(2.7.2001) Hinsichtlich der Möglichkeiten, zur Zeit des
G8-Gipfels in Genua Demonstrationen und Gegenaktivitäten
abzuhalten, hat die italienische Regierung jetzt nachgegeben. Das
Treffen, das am 30.Juni zwischen Vertretern des Innen- und
Außenministeriums sowie dem Genoa Social Forum stattfand, war
das erste überhaupt. Denn obwohl das Bündnis seit Anfang des
Jahres Verhandlungen mit den politisch Verantwortlichen fordert, hat
die Mitte-Links-Regierung sie mit Verweis auf die Wahlen und den
Regierungswechsel verweigert, und die neue Rechtsregierung bis zur
allerletzten Minute hinausgezögert. Aber wenn die Demonstration
nicht verboten werden kann, weil die politischen Umstände das
nicht hergeben, ist es bei 150000 erwarteten TeilnehmerInnen auch
für eine reaktionäre Regierung nicht sinnvoll, keinerlei
Orte anzubieten.
Die Verhandlungen mit den Ministerien haben eine Reihe von Klarstellungen
erbracht:
- Die gelbe Zone ist aufgehoben. Das war ein breiter Gürtel um den
Hafenbereich, in dem der Gipfel tagt, der die gesamte historische Altstadt
umfaßte. Zuerst war geplant, daß dort nicht demonstriert werden, keine
Flugblätter verteilt und keine Menschenansammlungen stattfinden dürften.
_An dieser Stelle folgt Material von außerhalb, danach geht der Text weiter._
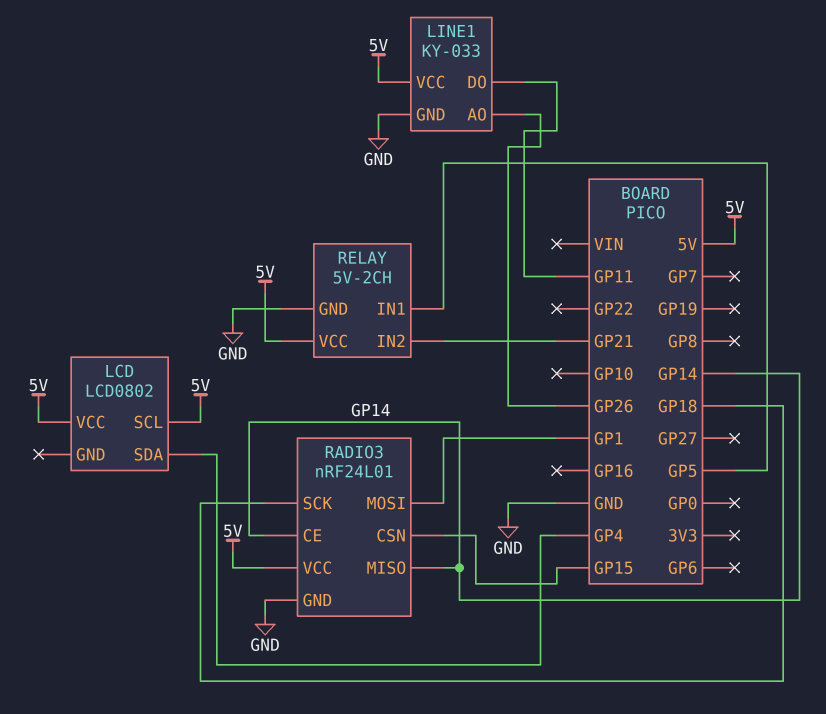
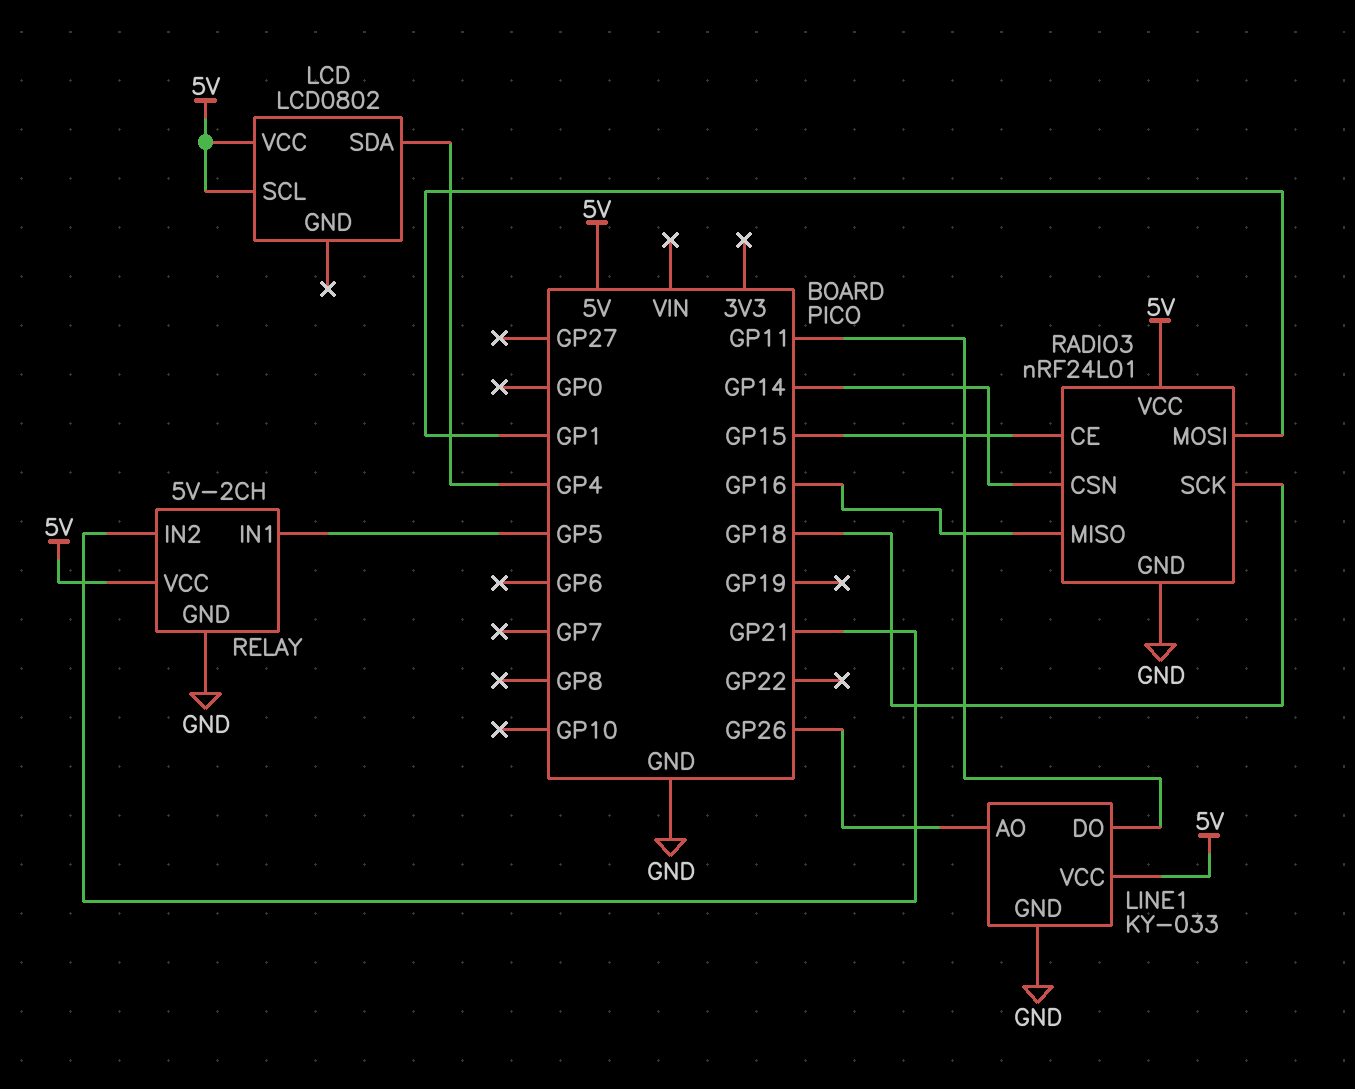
RADIO3 pin CE: GP14 -> GP15
RADIO3 pin CSN: GP15 -> GP14
RADIO3 pin MISO: GP14 -> GP16

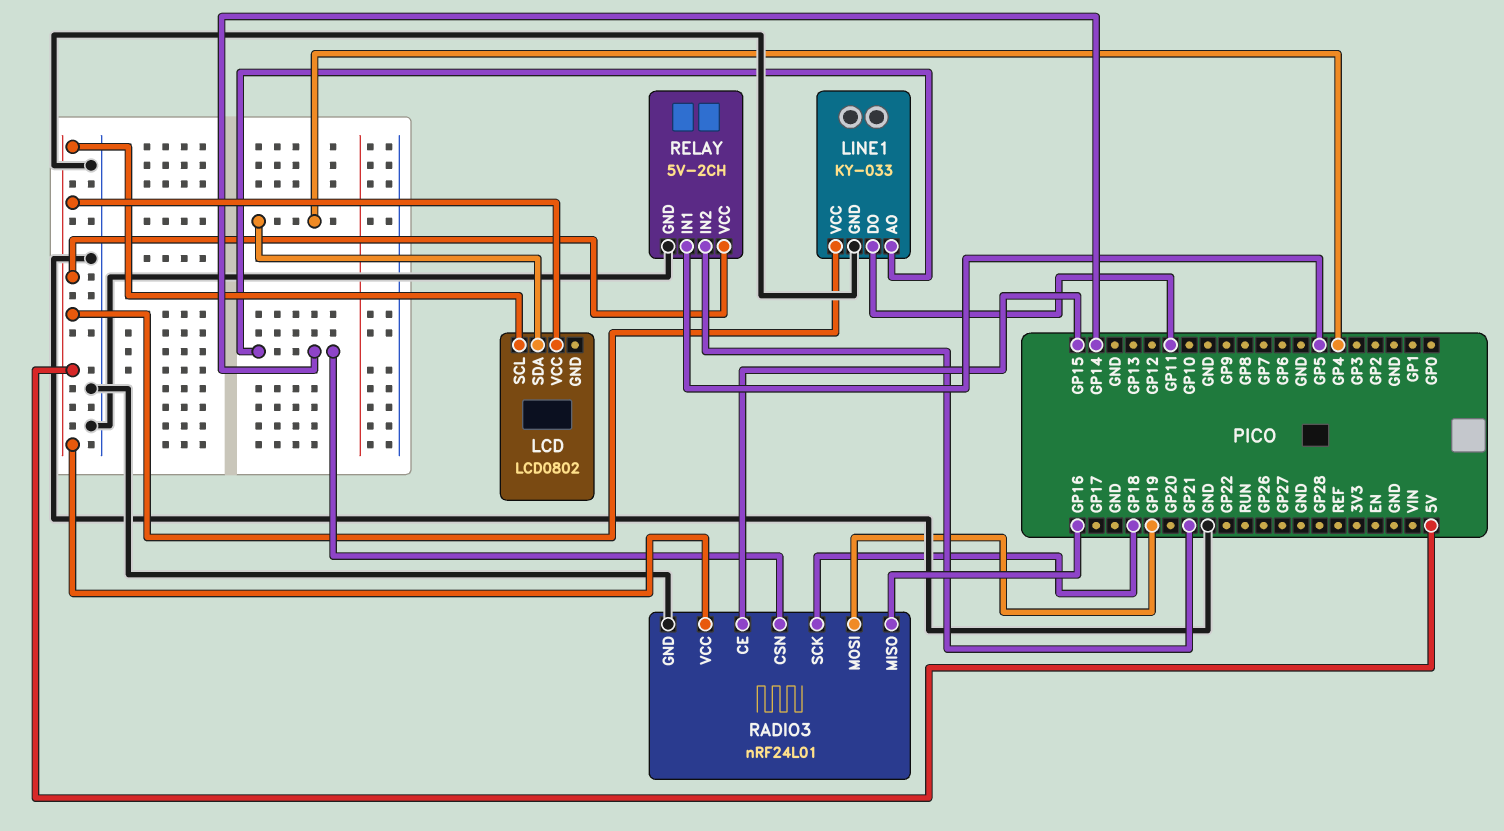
LINE1 pin AO: GP26 -> GP14
RADIO3 pin MOSI: GP1 -> GP19

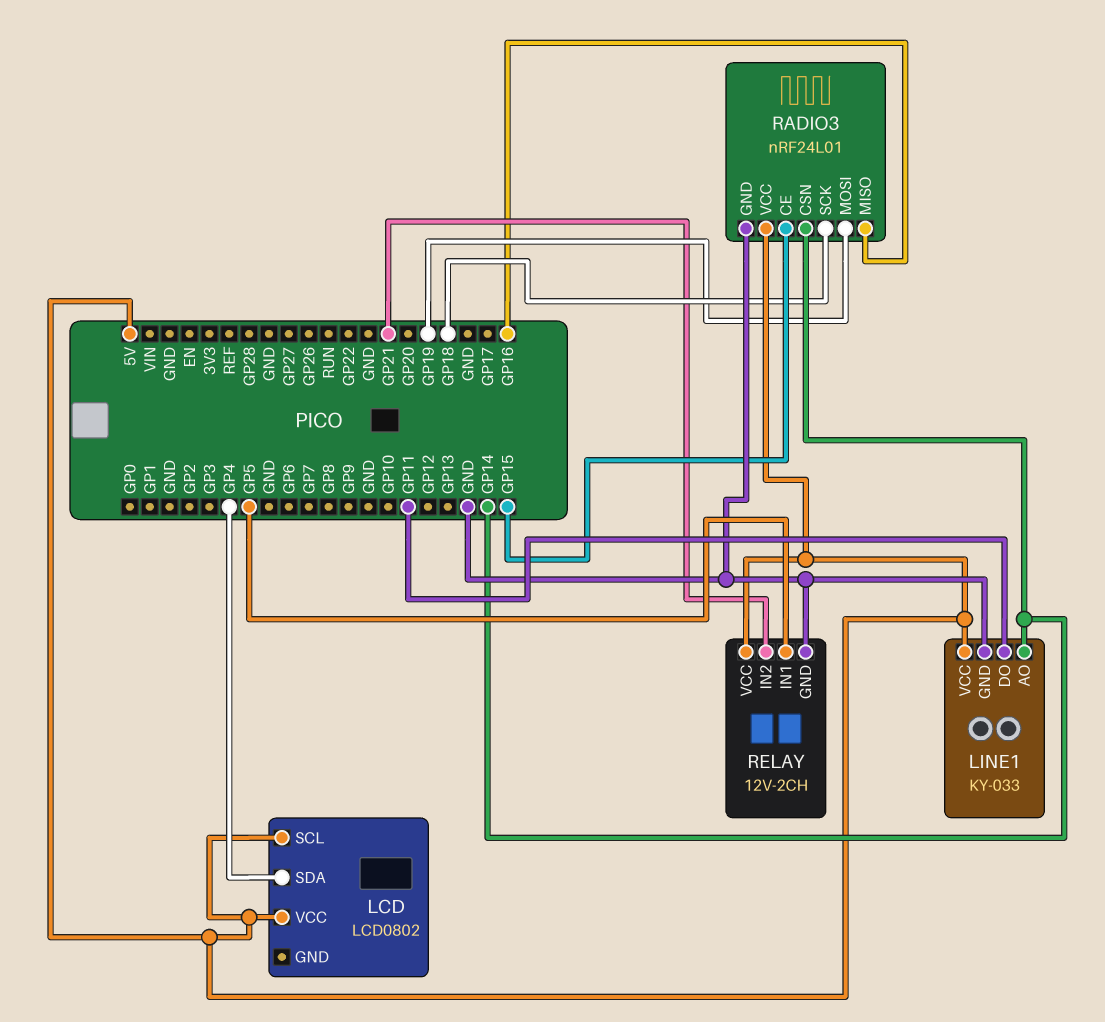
RELAY: 5V-2CH -> 12V-2CH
Diese Restriktionen sind aufgehoben. Jetzt wird die Demonstration am
21.Juli der Route folgen, die das Bündnis ursprünglich vorgesehen hatte und
die nahe an der Absperrung der roten Zone vorbeiführt. Endgültig festgelegt
ist dies aber noch nicht.
Die Demonstration der Flüchtlinge und MigrantInnen am 19.Juli ist hingegen
noch offen; sie soll auch durch die rote Zone führen.
- Ein Bahnhof, Brignole, ist für den Zugverkehr geöffnet; alle anderen
bleiben geschlossen. Da alle Züge hier einlaufen, ist mit Verstopfungen zu
rechnen. Die Organisatoren des Genoa Social Forum raten daher, die
Ankunftszeiten der Sonderzüge zeitlich zu strecken. Von Mailand aus wollen
die DemonstrantInnen z.B. keine Sonderzüge einsetzen, sondern normale Züge
benutzen, an die zusätzliche Wagen angehängt werden. Die Anfahrt auf Genua
wird sich über mehrere Tage hinziehen.
- Die Autobahnausfahrten sind freigegeben, die Busse können in die Stadt.
Allerdings plant die Regierung, hier wie auch am Bahnhof Brignole
Kontrollstellen zu errichten.
- Die Grenzen sind offen, mit einer Ausnahme: am französisch-italienischen
Grenzübergang Ventimiglia wird das Schengener Abkommen außer Kraft gesetzt,
an den anderen Grenzen ist dies bisher nicht vorgesehen. An allen Grenzen
wird es Posten geben, die die Ausweise und das Gepäck kontrollieren. Die
Polizei hat überall die Befugnis, Menschen, die ihrer Meinung nach
verdächtig aussehen, zu stoppen. Der Willkür ist also wieder Tür und Tor
geöffnet. Genaueres legt am 13.Juni eine Innenministerkonferenz fest, die
nach dem Vorschlag des deutschen Innenminsters Schily auch über eine sog.
Hooligan-Verordnung berät.
- Wegen der gestiegenen Zahl an Kontrollstellen fordert die Regierung
zusätzlich zu den geplanten 10500 noch weitere Polizeikräfte an. Die
7000-8000 Militäreinheiten hingegen (Marines, Soldaten, Finanzpolizei,
Carabinieri) werden ausschließlich zur Überwachung des Hafens, des
Flughafens und der Telekommunikation eingesetzt. Der Fährverkehr bleibt
unterbrochen, der Hafen und das Hafenviertel völlig abgeriegelt. Die
Webseiten der Ministerien werden rund um die Uhr überwacht; laut
Pressemeldungen ist es brasilianischen Hackern dennoch gelungen, auf deren
Seite zu gelangen.
- Auch die Infrastruktur kann jetzt genutzt werden: für die Übernachtung
stehen Schulen, Turnhallen und Sportplätze bereit, es gibt Räume für die
Veranstaltungen des Gegengipfels. Sofern öffentliche Gebäude bereitgestellt
werden, werden diese rund um die Uhr polizeilich bewacht.